House debates

Wednesday, 19 September 2012

Statements on Indulgence

London Olympic Games

11:26 am

Photo of John AlexanderJohn Alexander (Bennelong, Liberal Party) Share this | Hansard source

The London Olympic Games of 2012 will live for a long time in our collective memories. At a time of conflict, and with economies in peril, Great Britain set aside these trials and was heroically triumphant in the face of doubters. It showed the world that there is much to celebrate.

For the first time in Olympic history women were included in every team, with three nations including female athletes for the very first time. Women competed more widely than ever before. Countries that have endured conflict in recent times found teams and joined the rest of the world to play games and to engage with each other. At the height of its conflict and all of the misery that battle delivers so cruelly and indiscriminately, Syria found 10 athletes from seven disciplines and transported them from war to participate in the enduring goal of the Olympic movement of building friendship and understanding through sporting engagement.

London, which has so often been the beacon of light in world leadership in dark times, shed its burdens and lifted the British spirit. The British people, reinvigorated, can now face adversity with new energy and optimism to triumph. And there we were, Australia, a small country whose national character is so defined by our love of sports. This is born from playing and competing, and the recognition of those who excel from our midst—those greats who we uphold as an ideal reflection of us. It is our sporting heroes who we hold up the highest: the Don, Evonne, Phar Lap, Rosewall, Elliott, Murray Rose and so many more maintain that special place in Australia's heart. How is it possible for leaders like Menzies, Chifley, Hollows or Howard to compare?

How do other countries define their greatness or national character? Where do Winston Churchill or Francis Drake sit with their great footballer, Stanley Matthews, or their three-time Wimbledon winner, Fred Perry, or Roger Bannister, the first man to break four minutes? The US is defined more by Abraham Lincoln, George Washington, John Kennedy and Martin Luther King than Mickey Mantle, Jesse Owens or Babe Ruth. Yes, more than anything else we hold our sporting greats in the highest esteem.

However, just as the official creed extols participation, the most important thing in the Olympic Games has been the underlying benefits to our society that most justify our fascination with sport. We have learned that nothing comes without hard work. The messages of sportsmanship: playing the rules, health, mateship, teamwork, responsibility for your actions and the flow-on of benefits from social interaction have been the values that serve as the bedrock from where our greats have come. Through endless competitions we have learnt that victory is a fleeting thing, and that when you lose there will always be another day.

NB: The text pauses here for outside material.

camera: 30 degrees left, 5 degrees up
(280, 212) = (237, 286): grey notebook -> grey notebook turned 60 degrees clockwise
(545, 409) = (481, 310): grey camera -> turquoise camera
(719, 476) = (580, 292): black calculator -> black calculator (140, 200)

This is the school that produces our best sports people, our nation's most esteemed representatives. During the two weeks of the Olympic Games we saw a man with no legs run, women compete in their hijabs and small island nations triumph over superpowers. The world took time out to marvel at athletes who could transform into an art form a sport that is so difficult just to play. In these two weeks that happen every four years the world becomes a better place. Our athletes who have participated with us and excelled at local levels, then state level, and now as national representatives have been worthy and a true reflection of us. They have trained hard, completed with their all, and displayed the full range of emotions that is normal when so much effort has been invested and the final result must be accepted. Win or lose, modest in victory or not, graceful in defeat or not, they have been our chosen representatives—a reflection of us and of our society. We should be proud of our representatives and the role they have played in making our world a better place through this sporting engagement.

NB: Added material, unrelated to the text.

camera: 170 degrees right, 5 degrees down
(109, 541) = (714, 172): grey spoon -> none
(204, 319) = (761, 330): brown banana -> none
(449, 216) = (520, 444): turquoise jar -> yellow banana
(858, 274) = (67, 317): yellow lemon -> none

Anyone who judges our participation in these Olympics by the medal count does not understand the true value of sport or the great Olympic movement. In these statements we celebrate 410 Australian athletes who went to London, from 16-year-old Brittany Broben to the slightly less young Mary Hanna, and from those who faltered at the first heat to those who sang our anthem on the dais. We applaud and thank every parent, carer and friend who has been an orange cutter, weekend taxi driver, amateur referee or coach, or just provided a clean pair of socks—you are all part of the Olympic team that we celebrate today.

The energy gained from those athletes and those great two weeks in London reinvigorated all of us for the Paralympic Games that started two weeks later. It is with some amusement that I note Channel 4's billboard advertisement placed next to London Olympic Stadium after the closing ceremony, which simply read, 'Thanks for the warm-up.' The world's Paralympic athletes certainly delivered, displaying superhuman abilities as they inspired all with the manner in which they have successfully overcome life's toughest challenges. There is no more powerful symbol of the importance of participation than the sight of Paralympic athletes achieving such incredible feats of strength, fitness, skill and endurance. For these athletes, their journey to London is surely the greatest achievement, and the rest is, more or less, just a game.

Over 300 Australians represented us and made us proud, just as those 410 Olympians did in the prior games. As policymakers, we can only hope that the achievements of all of our Olympic and Paralympic heroes can drive us all, across all generations, towards the enduring benefits of participation and to those core values that have made our sportspeople most esteemed of all Australians. More than any gold, silver or bronze, this is the goal of our nation's representatives and is, in fact, our greatest sporting achievement.